The network architecture mainly refers to the layered structure of network protocols. The network protocol architecture of WSN is designed based on the Internet architecture. Due to the differences in bandwidth, node capabilities, operating environment, network scale, communication range, and specific application requirements, its network protocol architecture is somewhat different from the Internet network structure.
Considering the cost of equipment hardware, the carrier sense multiple-access method usually used in practical applications is Carrier Sense Multiple Access-Conflict Avoidance (CSMA-CA). In the absence of direct conflict control, the data link layer generally adopts error control methods to ensure the success rate of node transmission. The used error detection technology such as cyclic redundancy check with response signal is usually a very effective error control technology in WSN.
During signal transmission, the ZigBee network accesses the MAC layer. MAC selects the CSMA/CA control algorithm, which can effectively bypass the mutual interference and accumulation of signals in the transmission process. At the same time, the control layer can be compatible with the confirmed signal communication method and more efficiently confirm the safe communication of the signal.
3.2. Network Address Allocation Design
The address allocation module of the Zigbee network consists of a variety of nodes, including terminal nodes, routing nodes, and coordinator nodes (gateway nodes). The terminal nodes are divided into data collection nodes and environmental control nodes. The data collection nodes contain multiple environmental sensors. The main function is to detect various environmental factors and convert them into electrical signals. In order to detect the environmental information of the network address more comprehensively, the user data collection nodes can be placed in different locations of multiple network addresses; the environmental control node is controlled by the intelligent monitoring system and controls the environment adjustment equipment in the network through a relay to ensure that the network address always keeps the crop in the optimal growth environment.

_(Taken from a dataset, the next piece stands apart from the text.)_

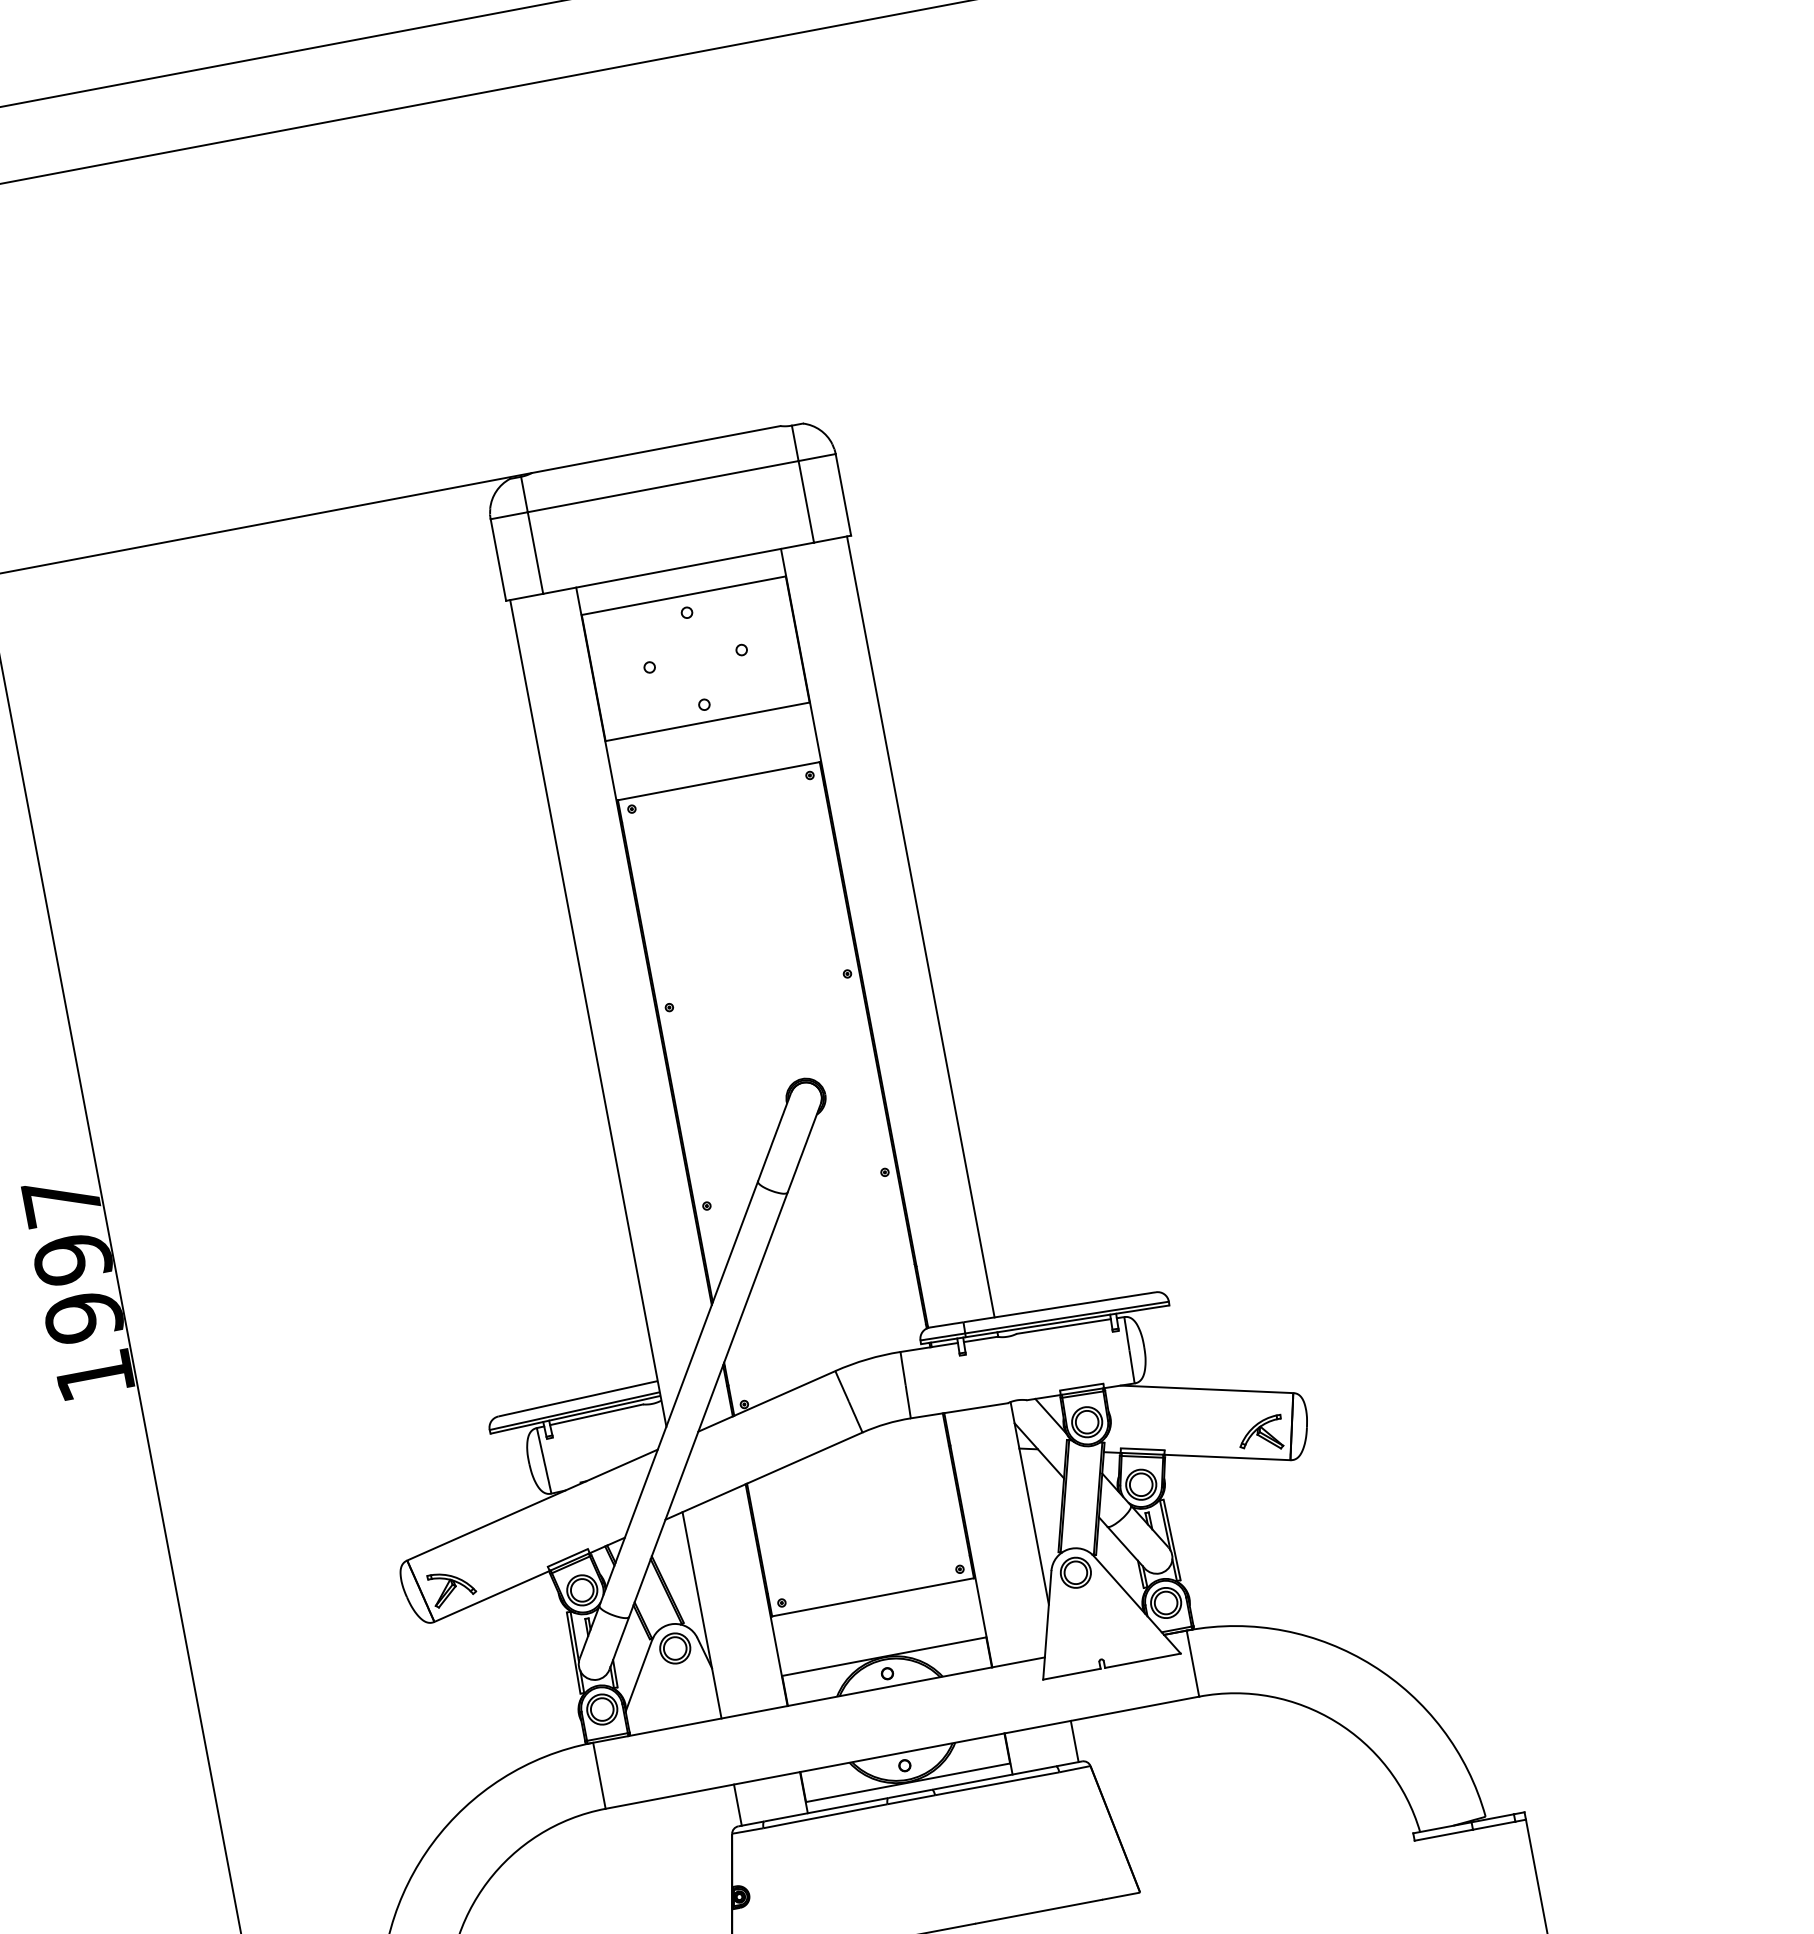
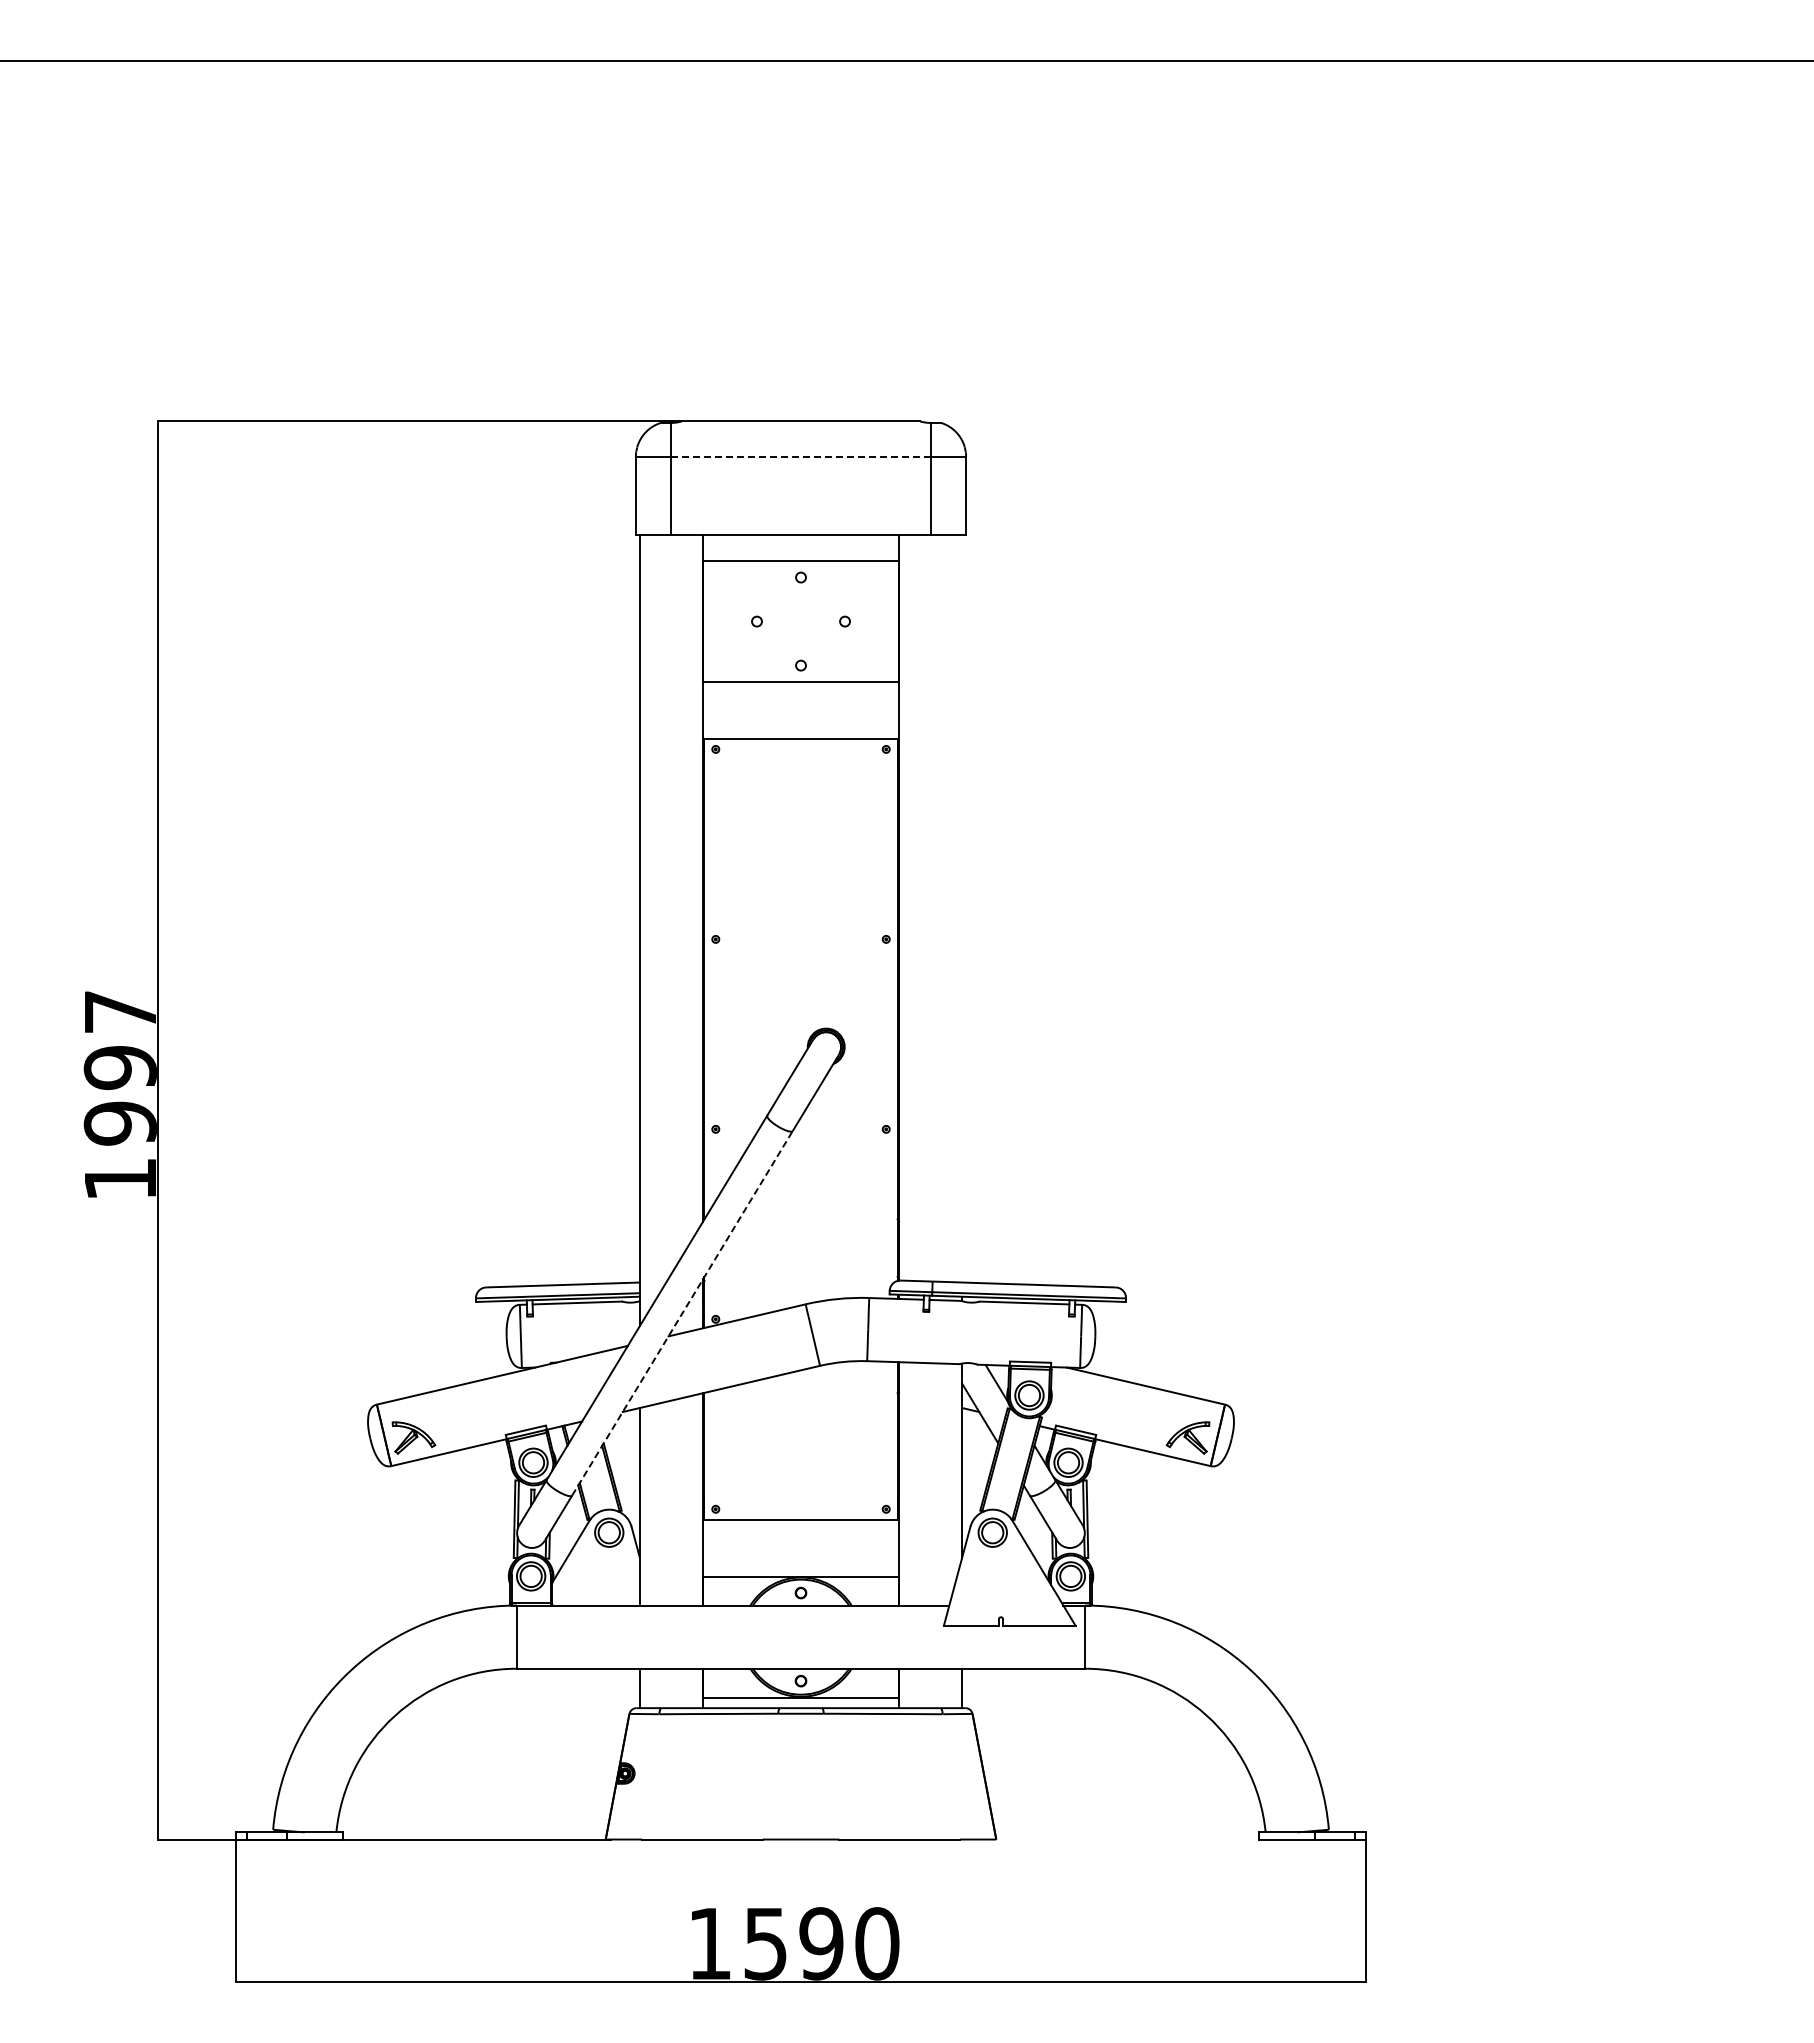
line: (663, 486) -> (801, 456), solid -> dashed
line: (921, 926) -> (962, 908), removed
line: (708, 1403) -> (682, 1312), solid -> dashed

The routing node is more capable of data processing and forwarding than the terminal node. It can be regarded as an enhanced terminal node, which is essentially a terminal node that does not contain sensors. The coordinator node is mainly responsible for the formation and maintenance of the entire sensor network and controls the joining of terminal nodes. It is generally connected to the local computer and acts as a gateway. Figure 2 shows the WSN network node address allocation.
Route selection is a process in which devices in the network cooperate to find and establish routes, usually initiated by a router. It searches all possible routes between the source address and the destination and tries to find the best route. The basis of route selection is the least link cost, that is, the route with the least consumption is selected. Each node must constantly track the link consumption of all its neighbor nodes, which is a function of the signal strength it receives. The cost of a route is to add up the cost of all the links from the source address to the destination and choose the route with the least cost. The mesh network provides route maintenance and self-repair functions. The middle node will record the transmission failure on the link. If a link is considered to be down, all nodes on this link will start link repair. It usually starts a rediscovery process the next time after a data packet arrives on this link. If the process of rediscovering the route cannot be started, or fails for some reason, it will send a RERR to the sending node of the data packet, and then, it will reinitiate a route discovery process. Either way, the establishment of the route will be completed automatically.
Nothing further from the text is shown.